No, non sono necessarie altre norme. Bisogna piuttosto interrogarsi sul ruolo che possono avere le Città metropolitane nelle diverse aree, sui loro confini. E il lavoro fatto dal Dipartimento per gli Affari regionali di Palazzo Chigi va esattamente in questa direzione: mettere in luce la distanza che c’è tra la situazione amministrativa e quella di fatto.

Dove pensa che sia maggiore questa distanza?

In generale, stiamo assistendo dappertutto a un fenomeno di dissoluzione della città tradizionale, alle cosiddette “post metropoli”. Questo problema dei confini delle Città metropolitane riguarda un po’ tutta Italia.

Ci sono però dei casi più significativi?

Sicuramente quello di Milano. Qui è assurdo immaginare che possa esistere una Città metropolitana che coincida con i confini della Provincia e che escluda del tutto Monza. Un discorso simile può essere fatto a Firenze o a Roma.

Ci sono casi che vanno nella direzione opposta, con Città metropolitane troppo ampie?
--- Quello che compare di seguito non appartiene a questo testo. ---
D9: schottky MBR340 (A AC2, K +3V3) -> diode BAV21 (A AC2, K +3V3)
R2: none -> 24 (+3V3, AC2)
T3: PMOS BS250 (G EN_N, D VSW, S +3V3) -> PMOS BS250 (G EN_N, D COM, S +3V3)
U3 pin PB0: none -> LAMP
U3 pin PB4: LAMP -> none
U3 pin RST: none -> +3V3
A Torino c’è sicuramente il problema opposto: la Città metropolitana comprende 300 Comuni ma, se guardiamo alla situazione reale, sarebbe più coerente limitarsi a una cinquantina di Comuni più vicini al capoluogo.

Quindi, vanno rivisti i confini…

Certamente, ma nel quadro di un processo che non deve essere formale e burocratico. Bisogna arrivare alla fine di un percorso condiviso dai territori.